Las lluvias primaverales permitieron, durante las últimas semanas, buenas producciones micológicas en distintas zonas de Castilla y León, especialmente en robledales y pastizales, donde numerosos recolectores disfrutaron de jornadas favorables. Sin embargo, el ascenso de las temperaturas de los últimos días ha comenzado a frenar de forma generalizada la actividad, ya que el suelo se seca con rapidez y las setas que se encontraban en plena fructificación detienen su desarrollo o pierden calidad, según destaca el programa Micocyl de Castilla y León.
La situación más destacada se concentra actualmente en los robledales de provincias como Soria, Zamora y Segovia, donde comenzaron a fructificar distintas especies de boletus y rebozuelos.
En Segovia, los robledales presentan igualmente una importante explosión de russula cyanoxantha y los boletus comenzaron a emerger con los primeros ejemplares de boletus reticulatus. El rebozuelo (cantharellus cibarius) acaba de iniciar su fructificación. En las praderas, las senderuelas aparecen ya escasas y secas, mientras que la seta de cardo (pleurotus eryngii) presenta esta semana un importante grado de agusanamiento.
Desde Micocyl señalan que la evolución de la campaña dependerá ahora de las condiciones meteorológicas de las próximas semanas.
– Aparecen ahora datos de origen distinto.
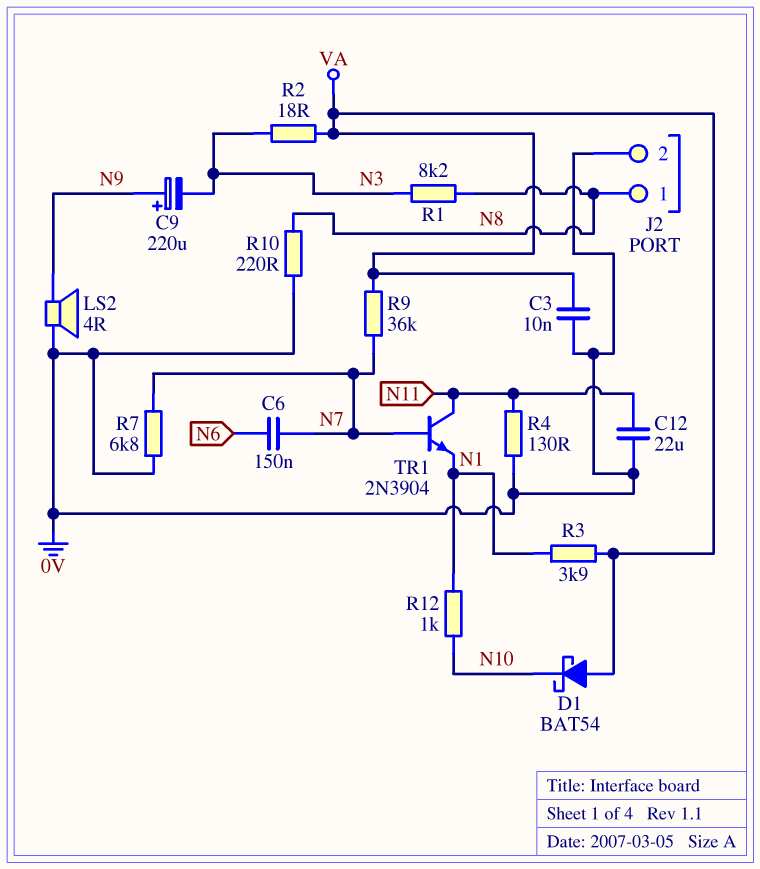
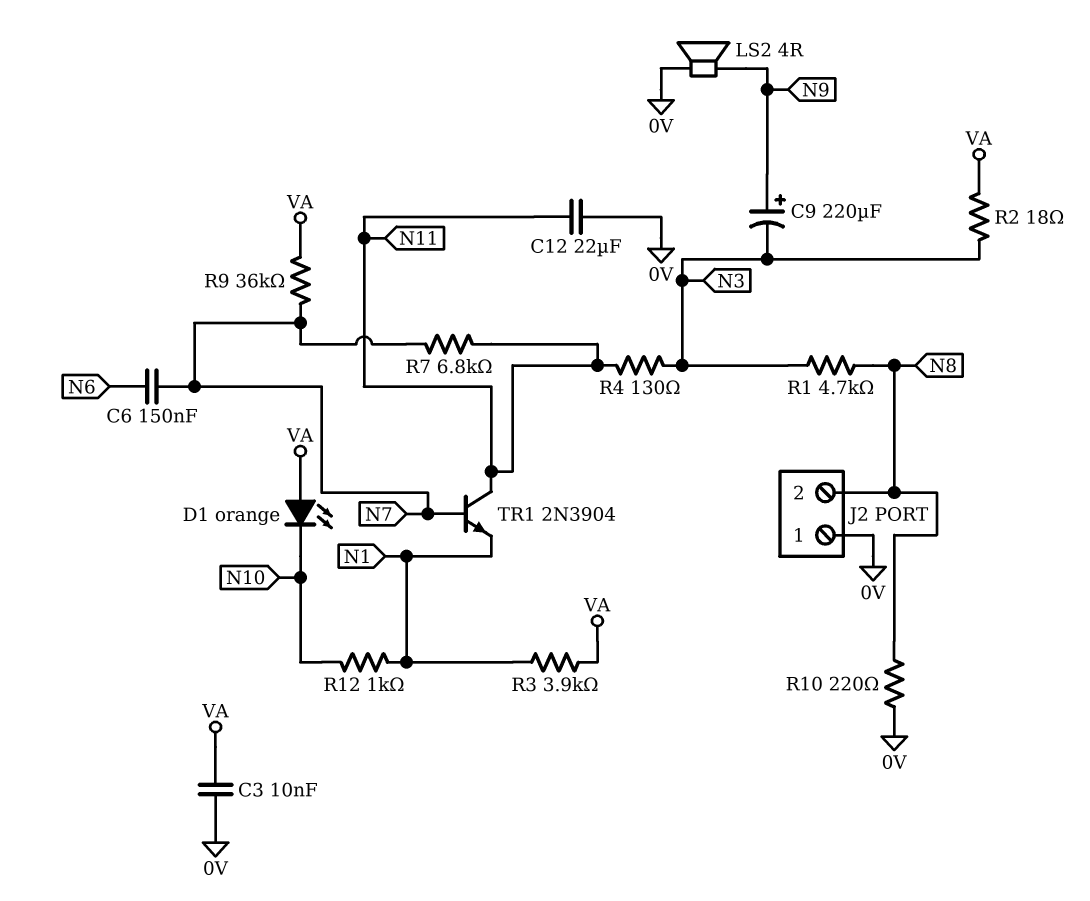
D1: schottky BAT54 (A VA, K N10) -> LED orange (A VA, K N10)
J2 pin 1: N8 -> 0V
J2 pin 2: 0V -> N8
R1: 8.2k (N3, N8) -> 4.7k (N3, N8)
R4: 130 (0V, N11) -> 130 (N3, N11)
R7: 6.8k (0V, N7) -> 6.8k (N7, N11)

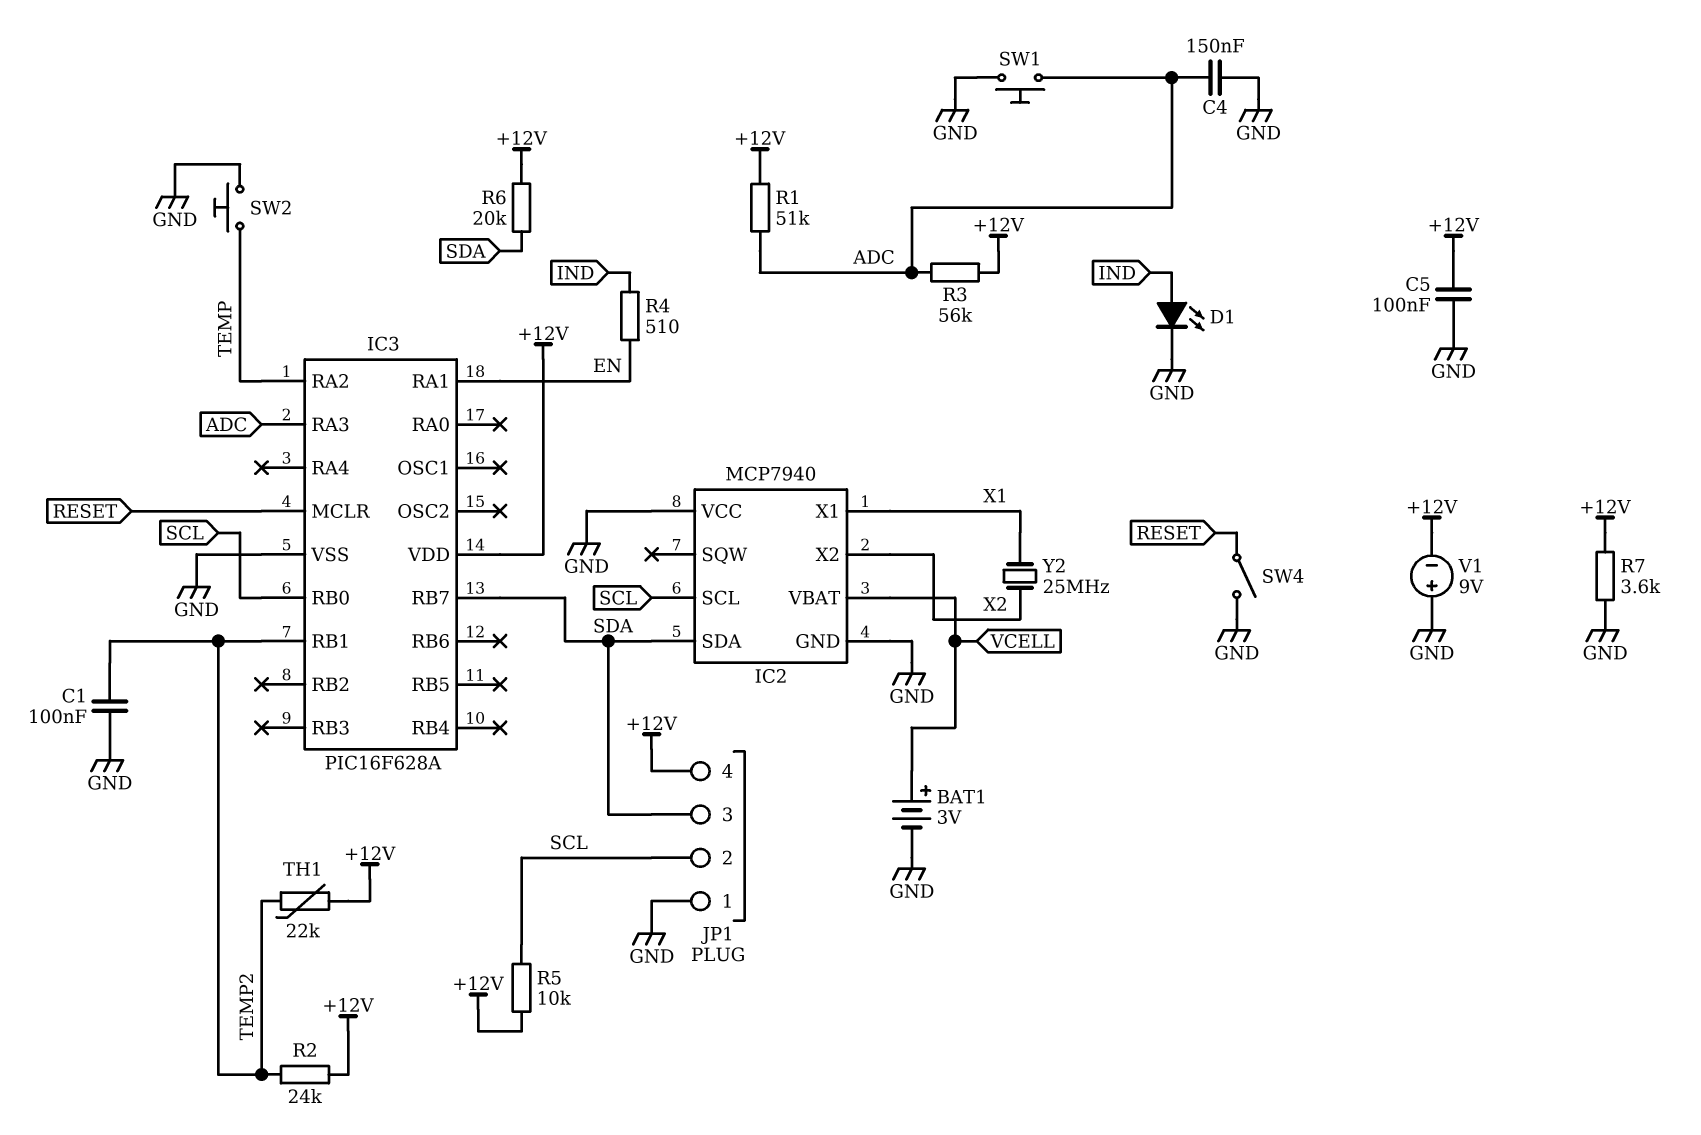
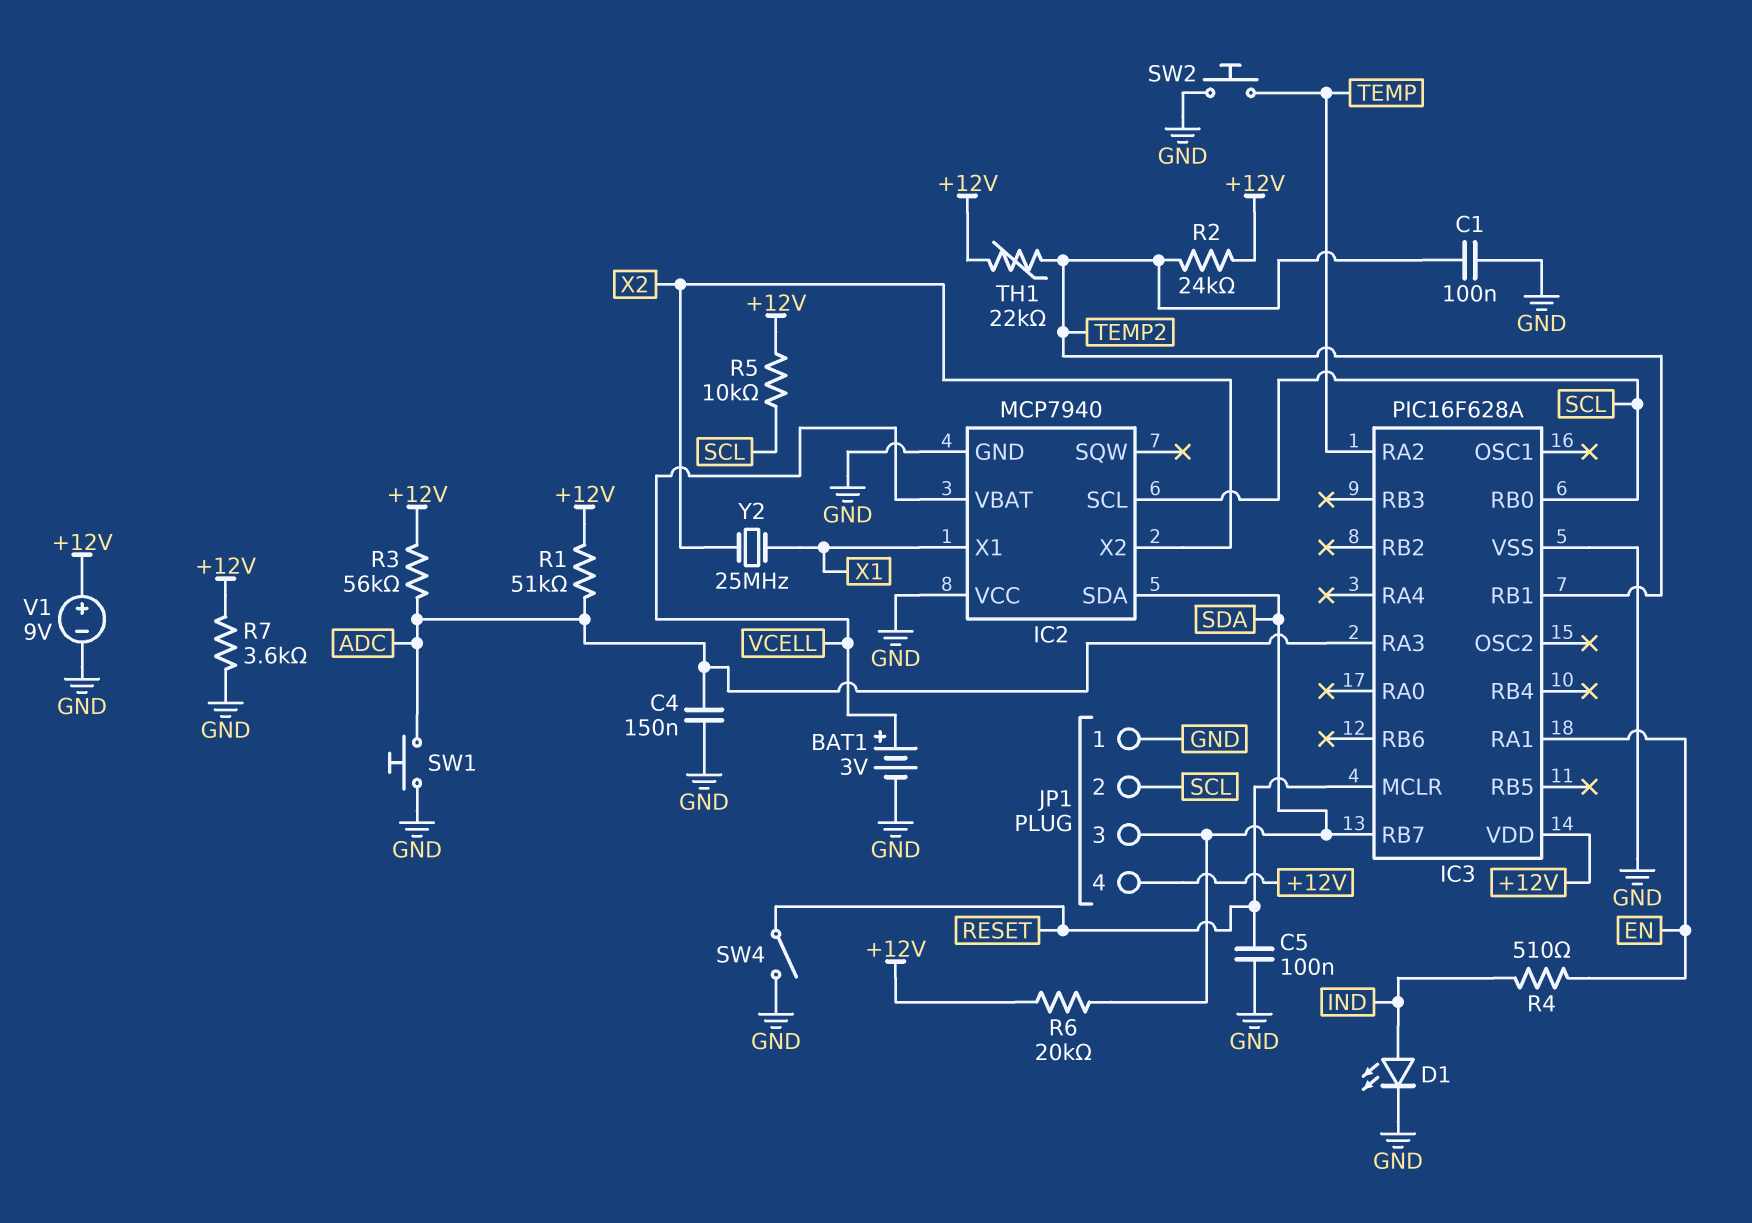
C5: 100nF (+12V, GND) -> 100nF (GND, RESET)
V1: 9V (plus GND, minus +12V) -> 9V (plus +12V, minus GND)

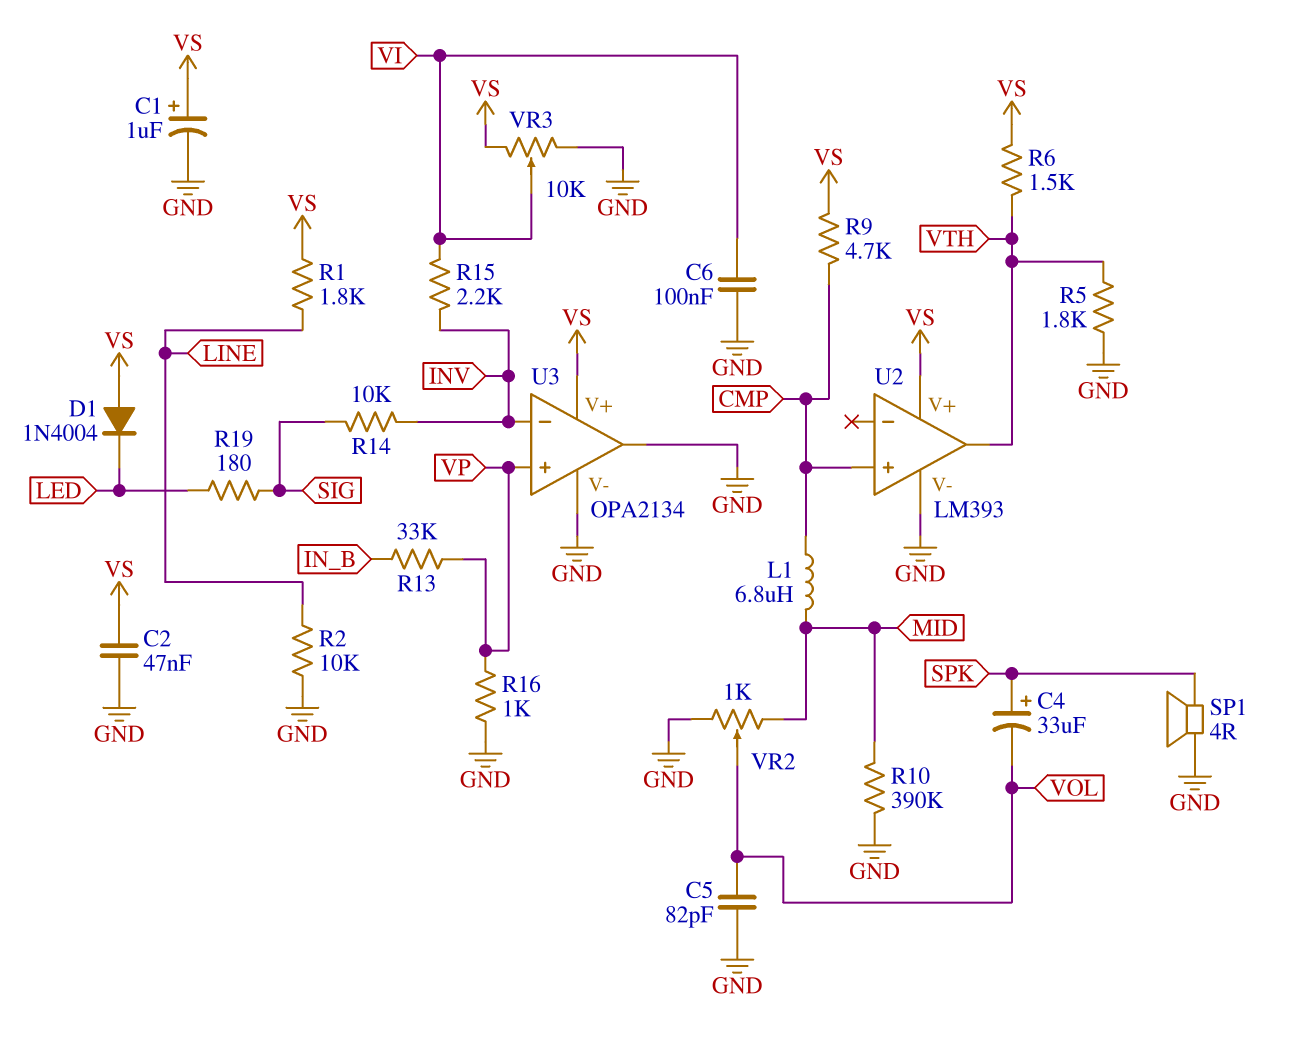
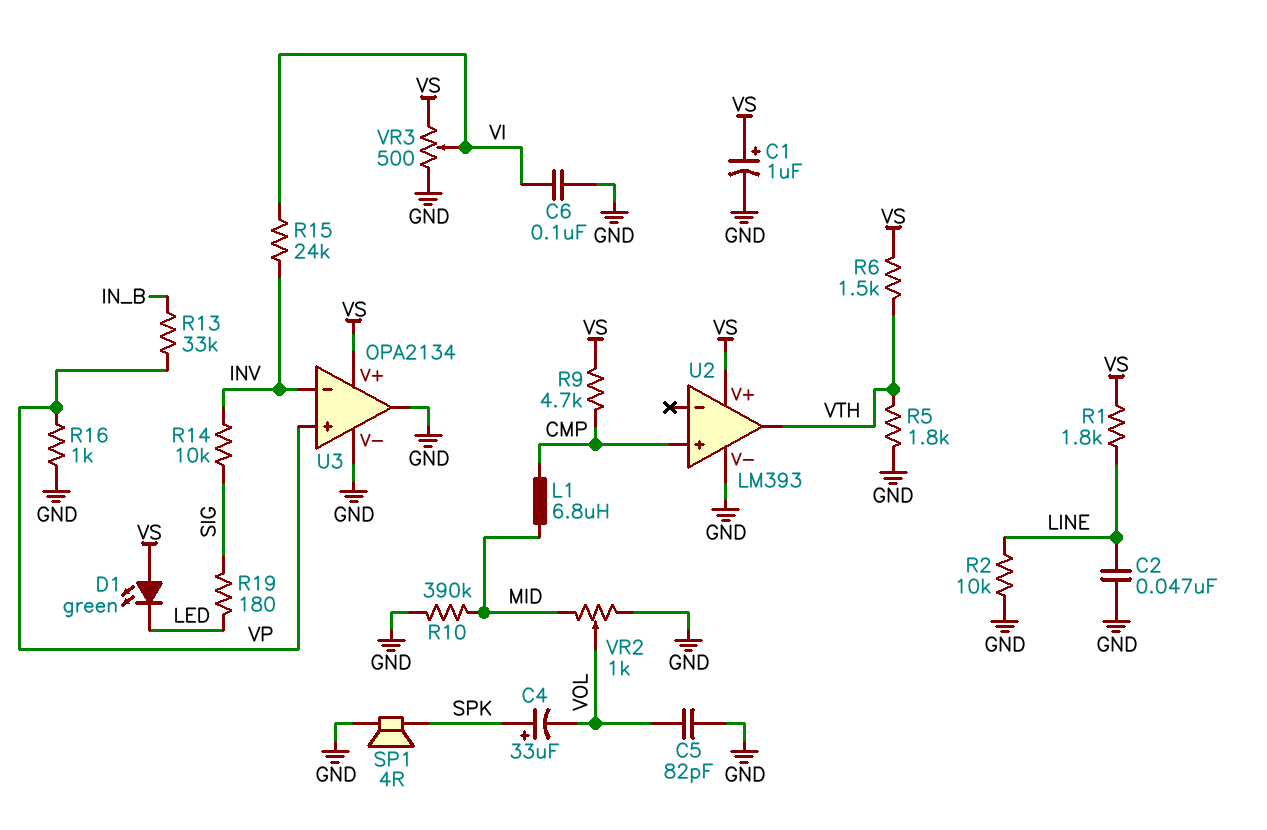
C2: 47nF (GND, VS) -> 47nF (GND, LINE)
D1: diode 1N4004 (A VS, K LED) -> LED green (A VS, K LED)
R15: 2.2k (INV, VI) -> 24k (INV, VI)
VR3: 10k (GND, VS, wiper VI) -> 500 (GND, VS, wiper VI)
La llegada de nuevas lluvias y una moderación de las temperaturas podrían favorecer una nueva oleada de producción, especialmente de boletus de verano, que se encuentran a punto de arrancar en numerosas zonas.
No obstante, advierten de que, si se mantiene la actual situación de altas temperaturas y ausencia de precipitaciones, la campaña podría verse comprometida antes de alcanzar su pleno rendimiento, adelantando así el parón estival que cada año interrumpe la actividad micológica hasta la llegada del otoño.